I'm thinking I need to keep a record of what I do that helps when I'm freaking out. It's so redundant as I've been at this for so long, but it seems minds/memories change; at least for me, so I'm trying to up my awareness and recording of what works so that when I'm next upset that I know what might work for me in such a moment. Sometimes, people need to point it out so good on you for posting!!!! :)

It's a journey, Sweets, so just remember that it's about the long haul. You will go forward one step at a time and sometimes you will go backward. No shame, no judgment. We're all human and this is just the way that it is. At least, this is the way its been for me.

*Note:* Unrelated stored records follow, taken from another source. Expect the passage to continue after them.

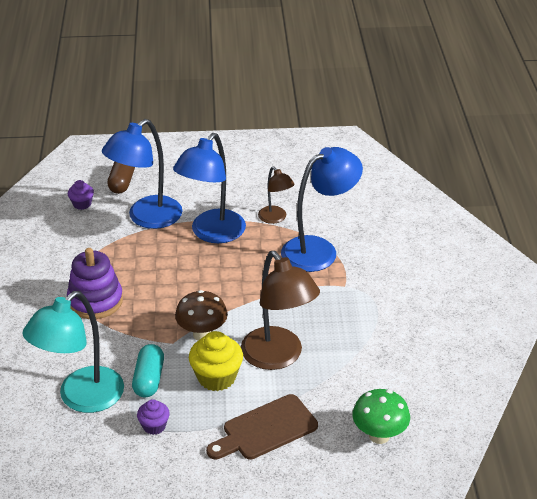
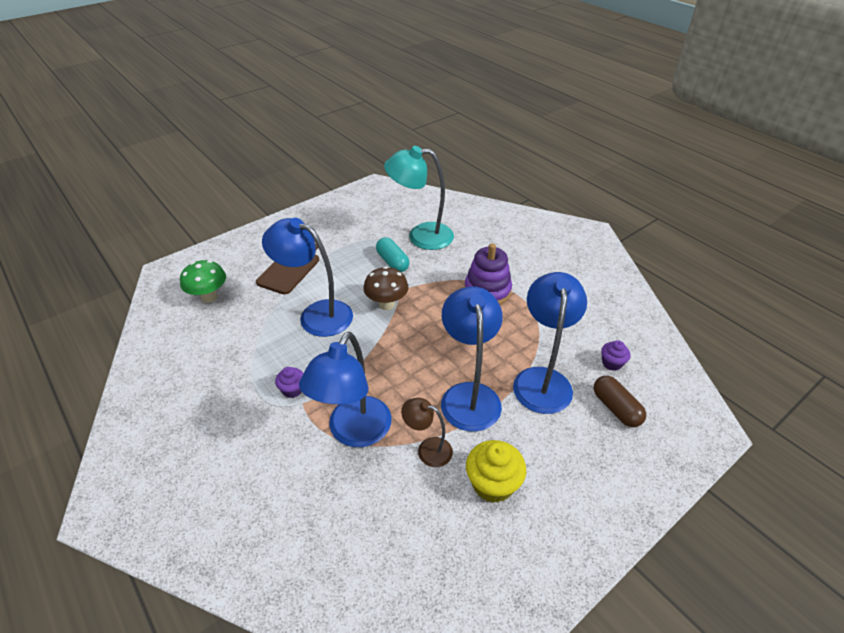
camera: 145 degrees right, 5 degrees up
(81, 398) = (421, 236): turquoise lamp -> turquoise lamp turned 90 degrees counterclockwise
(154, 426) = (362, 242): purple cupcake -> purple cupcake (292, 390)
(216, 377) = (349, 282): yellow cupcake -> yellow cupcake (493, 484)
(278, 357) = (316, 314): brown lamp -> blue lamp

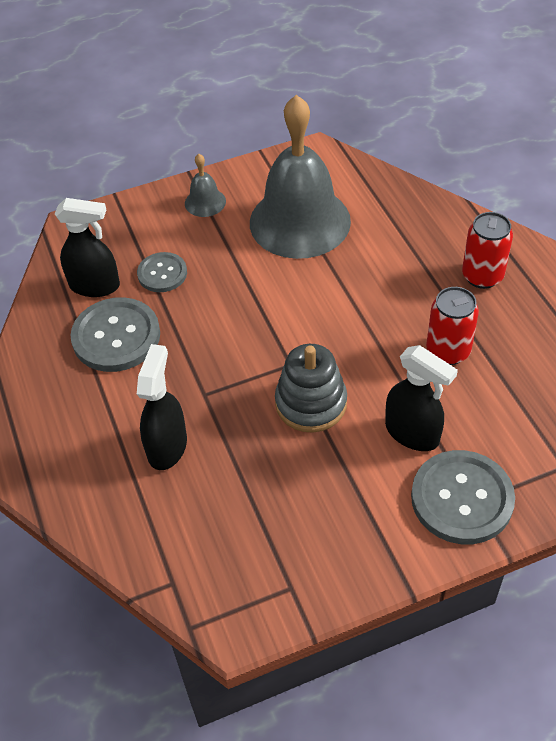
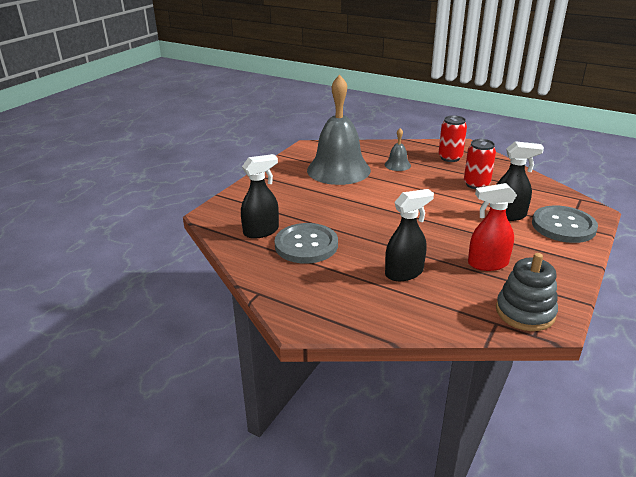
camera: 40 degrees left, 20 degrees down
(162, 273) = (294, 212): grey button -> none
(167, 446) = (404, 273): black spray bottle -> black spray bottle turned 90 degrees clockwise
(205, 202) = (277, 180): grey bell -> grey bell (397, 165)
(276, 495) = (487, 264): none -> red spray bottle
(311, 403) = (448, 225): grey stacking toy -> grey stacking toy (525, 312)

We're here to support you. Take the best care of yourself. Sending light, so much light, for your journey. And, love. And, hugs. VB
 
@SeekingAfrica If you are in the US and have a smart phone/can text, you can contact the Crisis Text Line by texting “HOME” or “START” to 741741. You will be connected to a trained counselor who will listen, do a risk assessment, and provide referrals if desired. The service is also in Canada and the UK, but I’m not sure of the short codes. I volunteer for this wonderful organization, and in my opinion, the network is vastly different than any others I have heard of and utilized.

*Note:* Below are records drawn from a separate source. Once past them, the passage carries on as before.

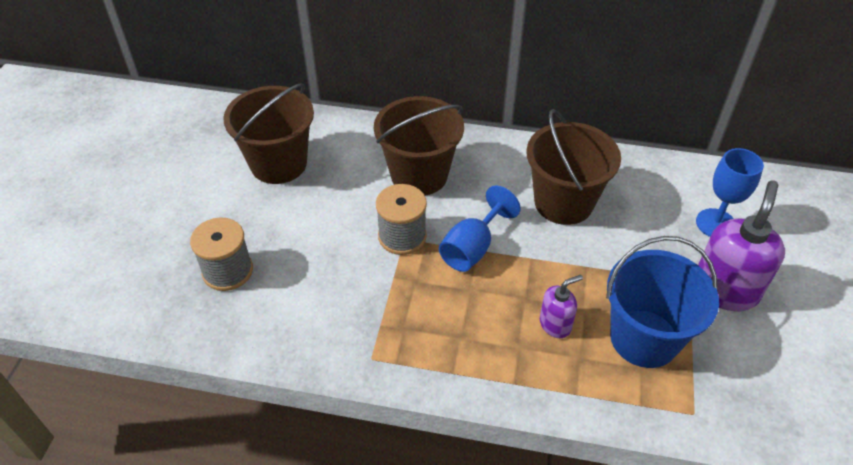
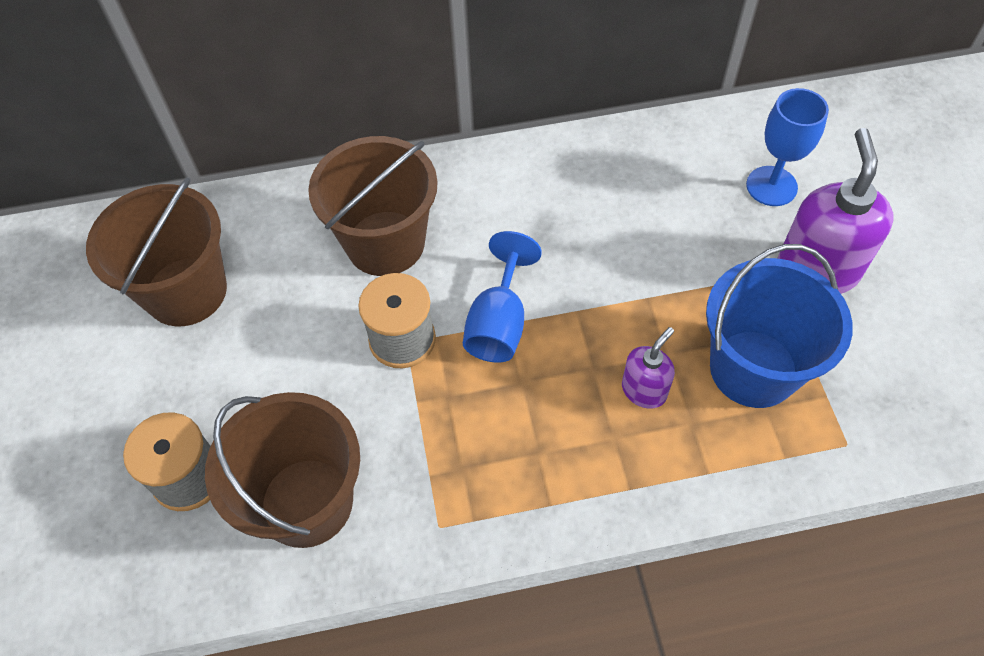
camera: 20 degrees left, 10 degrees up
(563, 202) = (583, 219): brown bucket -> brown bucket (307, 502)

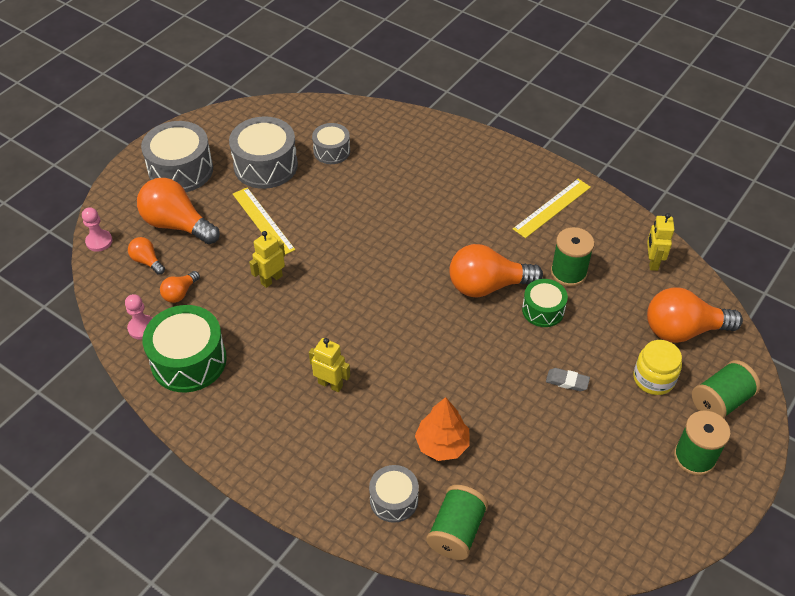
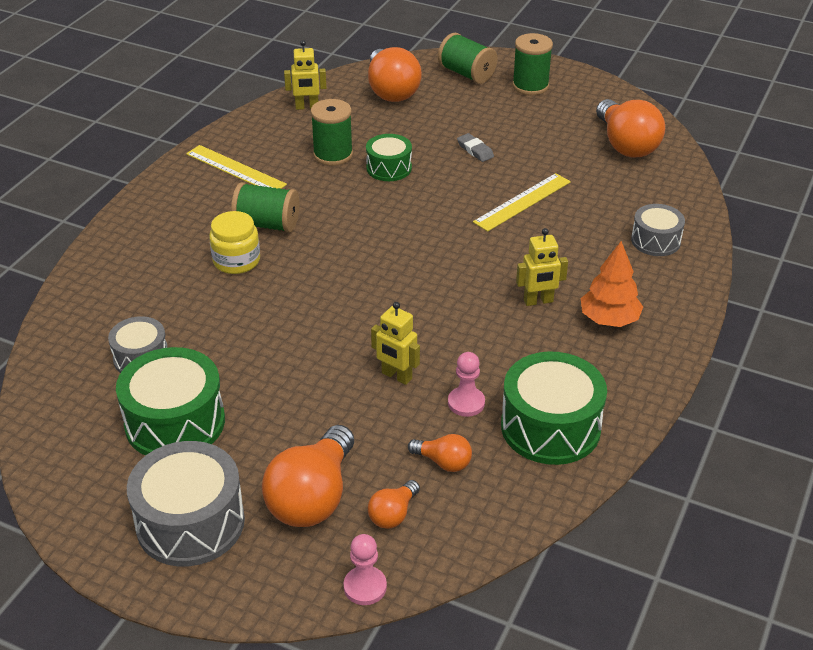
camera: 100 degrees left, 10 degrees down
(142, 328) = (515, 487): pink pawn -> pink pawn (466, 403)
(263, 221) = (292, 404): yellow ruler -> yellow ruler (522, 202)
(265, 165) = (175, 422): grey drum -> green drum
(330, 384) = (538, 301): yellow robot -> yellow robot turned 120 degrees counterclockwise
(442, 444) = (580, 218): orange tree -> orange tree (609, 319)
(456, 531) = (667, 201): green spool -> green spool (267, 224)
(487, 286) = (364, 205): orange light bulb -> orange light bulb (626, 145)
(567, 381) = (475, 150): grey eraser -> grey eraser turned 45 degrees counterclockwise
(653, 378) = (454, 105): yellow jar -> yellow jar (236, 261)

Also, if there’s anything you can do for yourself right now, it’s to listen to your body. If you need to sleep, sleep; if you need to cry, cry. Last but not least, I’m going to give you a piece of advice that’s hard for me to take myself. Even though it might feel overwhelming and like you’re trapped, try to remember that you always have options. For one, you can simply choose to keep reaching out for support. You can choose to keep fighting, and you can choose to ask for help. You can choose to rest and you can choose to push forward one moment at a time. Sending peace and support!